If you have read my last few blogs you may have seen how excited I’ve been to set up our pool for the summer. We are yet to use it properly and with the impending heat wave of doom it feels like we are halfway to actually surviving it.
The thing is, when you own your very own property things can change really quickly. Obviously I don’t think there is a curse placed on mortgage payers, but it can be a kick in the gut (and wallet) when something unforeseen happens. Usually for us its technology, last year we had a 6 month struggle with our boiler. 6 months prior to that, our dishwasher upped and fucked off due to a internal complication I think it made up quite personally. 12 months previously to that, our fridge freezer decided it wanted to shuffle off its mortal coils. And fun stuff like that seems to happen a lot when you have zero back up plan and really would like to have some savings building up. This week, our cat decided to check out our pool and punctured its air-filled dreaminess. Mr W and I have spent all of 30 minutes in its cool depths, all of those in the shade. Frustrated is not the word. We are yet to find the tiny hole that is deflating our hopes and dreams.
The problem with owning a house is there’s no landlord or council that has a duty of care and maintenance to come and fix said items. I mean, if you rent and burst your swimming pool and Landlord Larry will fix it for you, well quite frankly, when can I move in?
It’s a delicate line to tread when owning your home. On one side there’s the fear of something breaking and checking the sofa for coins to fix the problem. The constant cycle of decorating and learning about electrics and plumbing and a whole host of DIY skills. We had a flood during the lockdown of 2020 because the pump for the electric shower decided it needed a laugh. The flood rained down through a newly installed ceiling and we haven’t been able to fix the pump whatsoever. It sits waiting for the next big project. If I had decided to kick the pump around the garden like a football I’d understand. If I had run the dishwasher for 24 hours straight for a month I’d understand. But technology truly has a mind of its own.
The pool however, did not decide to deflate. Our ginger Tom saw to that. He is like a moth to a flame when it comes to water.
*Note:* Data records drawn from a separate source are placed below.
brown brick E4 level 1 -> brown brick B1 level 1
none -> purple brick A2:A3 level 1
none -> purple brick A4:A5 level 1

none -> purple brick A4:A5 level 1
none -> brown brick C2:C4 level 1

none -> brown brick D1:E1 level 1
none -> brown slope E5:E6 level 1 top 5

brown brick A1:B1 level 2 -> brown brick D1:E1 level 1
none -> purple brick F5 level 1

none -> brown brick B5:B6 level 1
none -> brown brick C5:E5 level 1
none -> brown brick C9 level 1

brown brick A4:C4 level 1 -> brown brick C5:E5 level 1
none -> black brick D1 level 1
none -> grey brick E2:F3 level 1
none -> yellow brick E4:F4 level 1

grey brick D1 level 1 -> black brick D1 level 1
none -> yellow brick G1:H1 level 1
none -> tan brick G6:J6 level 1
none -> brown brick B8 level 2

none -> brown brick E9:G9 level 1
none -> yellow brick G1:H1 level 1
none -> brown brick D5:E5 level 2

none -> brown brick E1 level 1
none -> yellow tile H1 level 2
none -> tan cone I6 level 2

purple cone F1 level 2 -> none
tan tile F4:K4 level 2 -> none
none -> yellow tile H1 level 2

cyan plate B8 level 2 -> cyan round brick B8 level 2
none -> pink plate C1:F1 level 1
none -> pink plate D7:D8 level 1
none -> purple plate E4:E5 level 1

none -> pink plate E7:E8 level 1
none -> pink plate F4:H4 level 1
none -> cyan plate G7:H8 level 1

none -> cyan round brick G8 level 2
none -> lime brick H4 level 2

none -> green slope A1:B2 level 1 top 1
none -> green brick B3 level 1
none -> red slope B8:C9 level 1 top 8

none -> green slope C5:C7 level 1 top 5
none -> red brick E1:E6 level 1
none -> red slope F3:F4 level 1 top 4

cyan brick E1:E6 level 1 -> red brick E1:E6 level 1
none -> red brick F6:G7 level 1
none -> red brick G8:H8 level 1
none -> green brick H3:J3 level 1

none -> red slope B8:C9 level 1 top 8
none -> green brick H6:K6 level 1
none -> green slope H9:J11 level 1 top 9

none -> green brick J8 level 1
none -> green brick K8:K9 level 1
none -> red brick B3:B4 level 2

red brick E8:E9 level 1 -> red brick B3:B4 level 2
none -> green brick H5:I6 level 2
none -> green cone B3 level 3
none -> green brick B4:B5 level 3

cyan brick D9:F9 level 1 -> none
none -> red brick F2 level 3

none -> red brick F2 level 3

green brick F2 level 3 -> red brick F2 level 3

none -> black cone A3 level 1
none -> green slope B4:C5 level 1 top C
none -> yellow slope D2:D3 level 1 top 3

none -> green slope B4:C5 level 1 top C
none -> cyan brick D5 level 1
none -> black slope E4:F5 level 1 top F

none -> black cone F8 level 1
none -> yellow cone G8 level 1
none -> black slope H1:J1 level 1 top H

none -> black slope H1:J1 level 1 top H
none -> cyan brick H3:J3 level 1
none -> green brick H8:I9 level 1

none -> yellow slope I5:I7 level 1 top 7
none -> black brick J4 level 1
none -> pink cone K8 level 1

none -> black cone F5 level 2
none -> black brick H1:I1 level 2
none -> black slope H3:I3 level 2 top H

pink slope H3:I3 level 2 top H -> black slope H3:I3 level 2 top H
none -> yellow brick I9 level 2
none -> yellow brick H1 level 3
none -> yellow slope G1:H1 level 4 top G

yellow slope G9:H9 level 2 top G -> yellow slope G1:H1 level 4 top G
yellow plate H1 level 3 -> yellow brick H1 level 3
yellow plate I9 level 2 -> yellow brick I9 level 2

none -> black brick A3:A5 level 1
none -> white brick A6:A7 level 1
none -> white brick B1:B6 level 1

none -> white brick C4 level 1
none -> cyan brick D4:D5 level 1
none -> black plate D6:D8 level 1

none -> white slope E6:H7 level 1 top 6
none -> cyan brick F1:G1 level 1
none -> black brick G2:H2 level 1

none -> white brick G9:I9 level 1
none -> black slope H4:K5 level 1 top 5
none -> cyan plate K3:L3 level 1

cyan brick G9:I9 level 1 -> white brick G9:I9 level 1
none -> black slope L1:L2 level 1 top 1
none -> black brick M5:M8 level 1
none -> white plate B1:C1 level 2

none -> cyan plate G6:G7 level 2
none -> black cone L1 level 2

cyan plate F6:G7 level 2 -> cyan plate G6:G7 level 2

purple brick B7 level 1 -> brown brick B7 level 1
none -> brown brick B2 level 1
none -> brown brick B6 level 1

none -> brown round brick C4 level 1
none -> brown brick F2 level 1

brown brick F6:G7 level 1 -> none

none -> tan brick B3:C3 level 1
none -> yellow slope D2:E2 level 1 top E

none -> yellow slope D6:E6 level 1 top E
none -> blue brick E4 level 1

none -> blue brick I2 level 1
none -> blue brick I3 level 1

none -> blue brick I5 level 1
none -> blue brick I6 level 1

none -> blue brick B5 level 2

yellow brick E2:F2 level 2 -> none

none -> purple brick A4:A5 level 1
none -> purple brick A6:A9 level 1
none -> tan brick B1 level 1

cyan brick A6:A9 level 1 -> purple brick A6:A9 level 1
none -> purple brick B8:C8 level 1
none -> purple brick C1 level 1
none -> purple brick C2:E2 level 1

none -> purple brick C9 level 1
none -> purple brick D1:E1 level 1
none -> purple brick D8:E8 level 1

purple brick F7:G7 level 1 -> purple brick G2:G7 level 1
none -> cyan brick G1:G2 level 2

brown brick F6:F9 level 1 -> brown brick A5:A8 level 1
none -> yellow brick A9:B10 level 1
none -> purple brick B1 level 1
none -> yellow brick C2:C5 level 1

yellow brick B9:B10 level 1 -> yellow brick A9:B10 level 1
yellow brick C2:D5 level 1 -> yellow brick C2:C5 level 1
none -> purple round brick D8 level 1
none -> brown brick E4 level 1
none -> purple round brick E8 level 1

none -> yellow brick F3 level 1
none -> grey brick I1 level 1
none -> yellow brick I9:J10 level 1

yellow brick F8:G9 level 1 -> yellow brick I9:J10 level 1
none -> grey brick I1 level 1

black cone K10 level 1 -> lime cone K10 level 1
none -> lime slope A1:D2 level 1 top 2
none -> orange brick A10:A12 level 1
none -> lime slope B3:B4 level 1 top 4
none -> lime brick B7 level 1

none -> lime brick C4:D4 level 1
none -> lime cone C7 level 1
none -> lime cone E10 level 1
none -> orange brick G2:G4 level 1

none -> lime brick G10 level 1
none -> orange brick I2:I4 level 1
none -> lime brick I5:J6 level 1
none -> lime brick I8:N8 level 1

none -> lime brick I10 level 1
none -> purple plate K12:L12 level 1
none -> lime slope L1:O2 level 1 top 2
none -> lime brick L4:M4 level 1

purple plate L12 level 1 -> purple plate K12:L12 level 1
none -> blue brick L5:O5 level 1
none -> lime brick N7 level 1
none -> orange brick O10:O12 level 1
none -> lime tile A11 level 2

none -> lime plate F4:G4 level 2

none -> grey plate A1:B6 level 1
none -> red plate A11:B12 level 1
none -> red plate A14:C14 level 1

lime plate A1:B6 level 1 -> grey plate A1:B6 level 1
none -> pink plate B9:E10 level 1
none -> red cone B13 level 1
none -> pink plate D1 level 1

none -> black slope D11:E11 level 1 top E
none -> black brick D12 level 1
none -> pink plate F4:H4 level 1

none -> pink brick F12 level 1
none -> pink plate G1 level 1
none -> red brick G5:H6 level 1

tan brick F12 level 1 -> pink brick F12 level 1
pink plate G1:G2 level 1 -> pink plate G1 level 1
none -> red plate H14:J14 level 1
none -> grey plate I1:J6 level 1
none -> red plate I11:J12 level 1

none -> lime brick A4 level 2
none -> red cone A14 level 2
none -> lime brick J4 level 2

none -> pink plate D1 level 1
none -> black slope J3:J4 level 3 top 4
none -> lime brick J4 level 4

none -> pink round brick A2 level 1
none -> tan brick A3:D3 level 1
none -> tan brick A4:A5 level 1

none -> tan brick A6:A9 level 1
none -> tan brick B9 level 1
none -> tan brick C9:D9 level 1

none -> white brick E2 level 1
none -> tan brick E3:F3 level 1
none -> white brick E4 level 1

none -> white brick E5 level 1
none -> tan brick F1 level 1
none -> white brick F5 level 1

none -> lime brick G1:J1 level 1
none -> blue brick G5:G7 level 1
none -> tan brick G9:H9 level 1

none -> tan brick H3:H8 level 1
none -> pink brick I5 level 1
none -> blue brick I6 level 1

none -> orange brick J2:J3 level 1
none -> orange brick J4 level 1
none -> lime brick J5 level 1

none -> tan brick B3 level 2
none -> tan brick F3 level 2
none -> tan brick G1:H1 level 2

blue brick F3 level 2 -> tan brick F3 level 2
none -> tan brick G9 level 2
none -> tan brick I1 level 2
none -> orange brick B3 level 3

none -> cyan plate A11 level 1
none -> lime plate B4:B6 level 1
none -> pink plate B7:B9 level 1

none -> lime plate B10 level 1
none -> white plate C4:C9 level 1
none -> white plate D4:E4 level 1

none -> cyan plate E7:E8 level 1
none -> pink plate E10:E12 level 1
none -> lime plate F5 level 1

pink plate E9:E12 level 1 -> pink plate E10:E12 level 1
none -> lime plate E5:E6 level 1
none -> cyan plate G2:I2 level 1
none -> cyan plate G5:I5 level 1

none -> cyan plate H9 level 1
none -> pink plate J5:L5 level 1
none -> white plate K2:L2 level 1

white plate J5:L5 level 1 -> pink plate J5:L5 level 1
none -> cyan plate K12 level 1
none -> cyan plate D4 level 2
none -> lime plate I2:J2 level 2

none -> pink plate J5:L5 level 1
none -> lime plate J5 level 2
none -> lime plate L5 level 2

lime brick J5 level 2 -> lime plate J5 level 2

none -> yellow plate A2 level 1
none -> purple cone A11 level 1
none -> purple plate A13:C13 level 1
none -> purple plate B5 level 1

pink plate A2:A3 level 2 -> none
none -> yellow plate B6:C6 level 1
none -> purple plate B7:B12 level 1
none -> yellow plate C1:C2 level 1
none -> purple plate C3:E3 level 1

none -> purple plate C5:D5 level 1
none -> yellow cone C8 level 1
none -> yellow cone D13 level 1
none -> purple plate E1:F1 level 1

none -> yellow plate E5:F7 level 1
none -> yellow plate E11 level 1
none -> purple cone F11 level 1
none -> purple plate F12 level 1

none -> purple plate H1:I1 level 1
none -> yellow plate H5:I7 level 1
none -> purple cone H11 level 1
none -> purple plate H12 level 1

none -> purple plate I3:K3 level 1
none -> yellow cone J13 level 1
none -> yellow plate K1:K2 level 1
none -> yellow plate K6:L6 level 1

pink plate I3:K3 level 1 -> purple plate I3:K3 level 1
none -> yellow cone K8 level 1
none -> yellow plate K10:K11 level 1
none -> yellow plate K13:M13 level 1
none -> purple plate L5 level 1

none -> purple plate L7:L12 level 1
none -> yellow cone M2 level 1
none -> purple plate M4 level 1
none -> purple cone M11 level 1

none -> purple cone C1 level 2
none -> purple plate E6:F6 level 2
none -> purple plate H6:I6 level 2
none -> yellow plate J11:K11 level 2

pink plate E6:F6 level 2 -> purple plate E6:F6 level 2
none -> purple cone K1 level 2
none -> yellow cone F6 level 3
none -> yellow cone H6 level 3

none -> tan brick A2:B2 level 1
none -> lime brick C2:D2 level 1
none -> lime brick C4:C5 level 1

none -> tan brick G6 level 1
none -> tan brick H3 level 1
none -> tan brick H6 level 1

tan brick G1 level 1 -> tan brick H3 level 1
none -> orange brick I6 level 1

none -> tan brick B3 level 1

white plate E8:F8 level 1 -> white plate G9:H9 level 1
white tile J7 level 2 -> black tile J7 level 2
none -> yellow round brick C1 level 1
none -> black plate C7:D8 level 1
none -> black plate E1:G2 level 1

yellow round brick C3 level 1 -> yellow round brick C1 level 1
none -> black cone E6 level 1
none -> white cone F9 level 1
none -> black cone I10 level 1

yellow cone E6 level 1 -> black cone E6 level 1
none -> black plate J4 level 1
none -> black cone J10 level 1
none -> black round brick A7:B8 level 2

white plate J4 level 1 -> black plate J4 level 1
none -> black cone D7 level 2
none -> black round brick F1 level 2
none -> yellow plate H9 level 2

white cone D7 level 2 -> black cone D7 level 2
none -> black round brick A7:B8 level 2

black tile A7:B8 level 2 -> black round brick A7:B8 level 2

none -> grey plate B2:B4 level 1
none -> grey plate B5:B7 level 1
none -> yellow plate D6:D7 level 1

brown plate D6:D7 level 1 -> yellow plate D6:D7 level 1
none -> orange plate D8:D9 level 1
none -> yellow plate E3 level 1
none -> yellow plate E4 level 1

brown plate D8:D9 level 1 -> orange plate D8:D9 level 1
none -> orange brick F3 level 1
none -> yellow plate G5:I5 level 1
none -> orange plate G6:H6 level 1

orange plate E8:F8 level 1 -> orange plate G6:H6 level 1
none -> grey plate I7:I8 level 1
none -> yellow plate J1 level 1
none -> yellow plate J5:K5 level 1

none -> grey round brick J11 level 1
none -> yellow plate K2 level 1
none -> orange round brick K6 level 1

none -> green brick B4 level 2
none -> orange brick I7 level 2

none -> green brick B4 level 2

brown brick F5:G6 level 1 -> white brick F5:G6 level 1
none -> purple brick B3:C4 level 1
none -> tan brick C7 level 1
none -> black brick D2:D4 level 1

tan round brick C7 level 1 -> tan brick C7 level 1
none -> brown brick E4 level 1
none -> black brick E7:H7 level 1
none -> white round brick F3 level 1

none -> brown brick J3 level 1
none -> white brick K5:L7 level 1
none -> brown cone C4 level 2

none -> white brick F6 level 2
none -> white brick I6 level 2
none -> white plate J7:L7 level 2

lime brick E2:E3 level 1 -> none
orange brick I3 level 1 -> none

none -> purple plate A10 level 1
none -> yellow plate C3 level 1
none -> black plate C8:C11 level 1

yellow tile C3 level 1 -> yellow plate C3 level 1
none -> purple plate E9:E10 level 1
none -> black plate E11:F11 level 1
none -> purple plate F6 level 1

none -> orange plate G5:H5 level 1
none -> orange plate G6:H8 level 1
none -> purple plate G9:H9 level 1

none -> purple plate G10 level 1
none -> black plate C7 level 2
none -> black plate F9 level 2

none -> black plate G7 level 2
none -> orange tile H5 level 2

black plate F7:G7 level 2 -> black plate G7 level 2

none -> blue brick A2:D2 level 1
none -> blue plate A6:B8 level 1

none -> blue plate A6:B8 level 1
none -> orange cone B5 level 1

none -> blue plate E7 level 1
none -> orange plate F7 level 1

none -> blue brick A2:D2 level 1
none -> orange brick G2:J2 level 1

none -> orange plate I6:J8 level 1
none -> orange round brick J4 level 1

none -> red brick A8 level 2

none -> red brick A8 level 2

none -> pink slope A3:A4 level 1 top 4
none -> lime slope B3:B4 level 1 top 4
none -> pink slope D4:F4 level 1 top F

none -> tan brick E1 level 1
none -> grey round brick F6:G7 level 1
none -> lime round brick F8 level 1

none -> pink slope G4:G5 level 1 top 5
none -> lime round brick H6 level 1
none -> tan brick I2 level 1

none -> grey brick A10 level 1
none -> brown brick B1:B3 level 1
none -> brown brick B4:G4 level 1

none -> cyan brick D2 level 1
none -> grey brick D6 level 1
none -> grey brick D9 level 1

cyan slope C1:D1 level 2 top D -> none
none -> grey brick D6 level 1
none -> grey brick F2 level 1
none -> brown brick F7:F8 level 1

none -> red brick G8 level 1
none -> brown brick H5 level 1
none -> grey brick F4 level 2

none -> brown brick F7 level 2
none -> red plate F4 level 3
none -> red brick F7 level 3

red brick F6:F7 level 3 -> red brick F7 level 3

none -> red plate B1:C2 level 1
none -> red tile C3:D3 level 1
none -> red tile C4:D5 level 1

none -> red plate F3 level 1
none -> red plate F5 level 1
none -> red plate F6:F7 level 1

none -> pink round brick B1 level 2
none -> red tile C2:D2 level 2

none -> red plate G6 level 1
He likes it colder than cold, fresher than fresh and will nick your tea or wine if unattended. The boy is a liquid lusting whore. I could scream and shout, I actually want to, but I learned years ago that our animal friends, our pets, companions, and family are a blessing. If he had sat on that decking, drawn out a claw and run it down the plastic much like someone would key a car, then I’d be having words. However the simple fact is, he wanted water, he went for it. It is his quirk. Much like our other cat’s quirk is to want attention just as you are falling asleep or the other’s is to claw his way up your leg to say hello. Much like Sylvester Stallone in ‘Cliffhanger’. They don’t do it to annoy us. Nor to irritate or make angry. It’s just them.
I have lost patience with previous animal loves and you can’t take it back. I regret how I used to tell off our dog about peeing in the home. She wasn’t well and I wish I had been kinder. I used to get exasperated about the mess. But the truth is, I’d do it all over again for more time with her. The same goes for our black moggy who we lost in 2019. She would scream at me from the kitchen counter for food. All day she’d cry. And I would cry back at her. ‘Yes, yes, in a minute.’ What I would give to hear those sounds again. What I’d give to have learnt more patience back then. But now, I live with those lessons and what it has taught me.
The truth is, I let our cats get away with murder, they are pampered beyond belief and I think thats because they’ll never understand just how much they mean to us so I find other ways to make sure they know. They’ve been there every single day during lockdown. They give me cuddles on my bad days. They give me a reason to get up. They’re true companions.
So when one yaks up on the floor, I’ll sigh and grab the kitchen towel. When there’s a puddle of pee because our tiled floor is better than the flower beds and grass, I’ll shake my head and get the mop. Because we brought them into this home, we chose them. They are entitled to be who they are. I can have the patience for them and their quirks.
The same goes for the quirks of this house, technology has a shelf life. It shouldn’t but it does. A burst pipe, dodgy electrics and so on goes part and parcel with the mortgage. Would we have rented if we’d have realised all this in the beginning? No, of course not. Owning this house means our hard earned savings went somewhere and will one day pay for our retirement or travelling or even be handed down to our kids. It is something worthy of being patient about. However frustrating and hard it can be and often is.
It was our choice to buy this place. The same as inviting our furry pals to live with us. It’s all about choice. So when something bursts, breaks or fizzles its electrics out of whack I will have a moment of disbelief, that’s only natural, but I’ll also take what I’ve learned about patience and carry on. It’s all part of the narrative.
Now I need to find the pool puncture so I can sigh in a very chilled manner!